El Librero de Gutenberg

Hay dos lados en la moneda y cada uno tiene sus propios retos

El equipo de tienda cree que quienes trabajan desde casa pasan el día cómodos, y el equipo remoto cree que la tienda termina al cerrar.

Unos cargan cajas, atienden filas y no pueden elegir cuándo comer. Los otros responden mensajes fuera de horario, trabajan sin conversación y reciben tareas porque siempre parecen disponibles. Cada grupo ve la comodidad ajena y siente que su esfuerzo permanece oculto.
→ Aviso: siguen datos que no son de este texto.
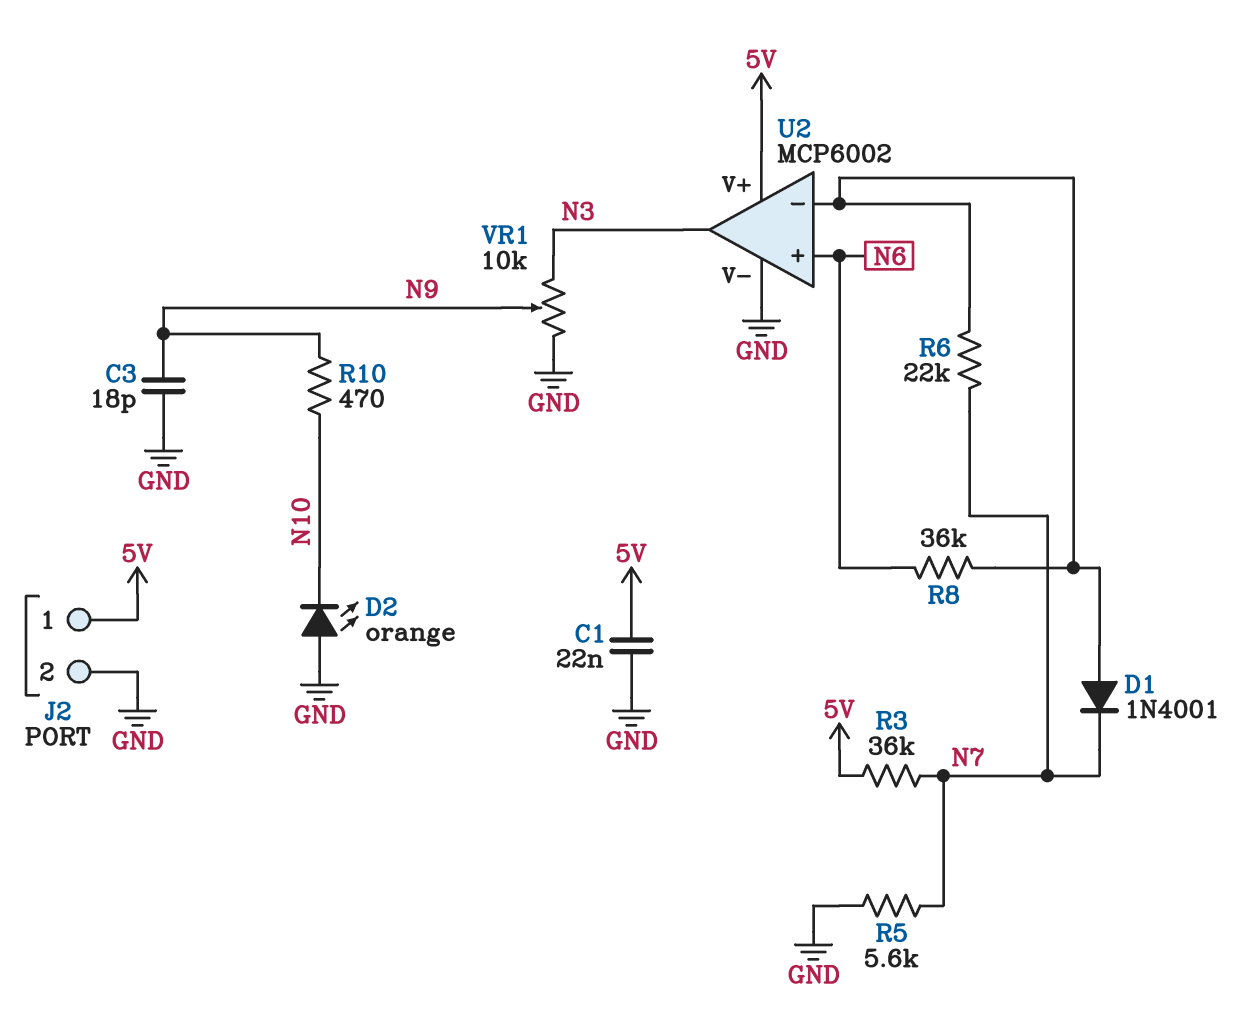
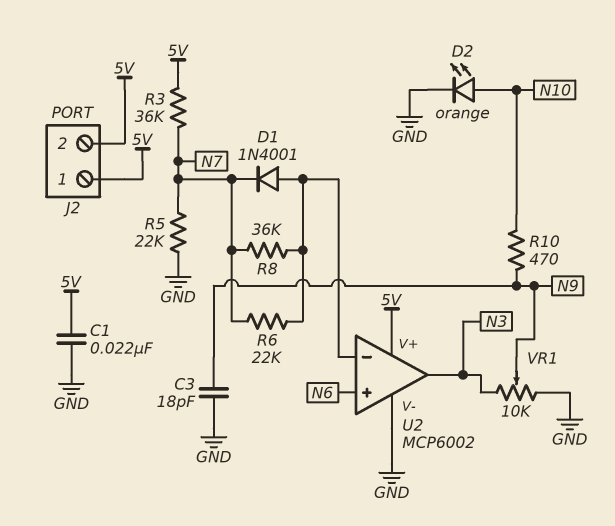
D2: LED orange (A GND, K N10) -> LED orange (A N10, K GND)
J2 pin 2: GND -> 5V
R5: 5.6k (GND, N7) -> 22k (GND, N7)
R8: 36k (N6, U2/in-) -> 36k (N7, U2/in-)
Reconocer dos lados no significa fingir que todas las condiciones son iguales. Sirve para dejar de discutir con caricaturas. Las diferencias pueden medirse mejor cuando cada parte explica qué control tiene, qué interrupciones soporta y qué trabajo ocurre fuera de la vista.

La comprensión no sustituye decisiones sobre salario, personal o horarios. Las vuelve más precisas. Una política justa puede necesitar soluciones distintas en vez de repartir el mismo beneficio a problemas que no son idénticos.

En una reunión intercambian el registro de una semana. La tienda obtiene turnos de comida cubiertos y el equipo remoto una franja sin mensajes nocturnos. Ningún lado descubre una vida fácil. Descubren dificultades con nombres que ya pueden negociar.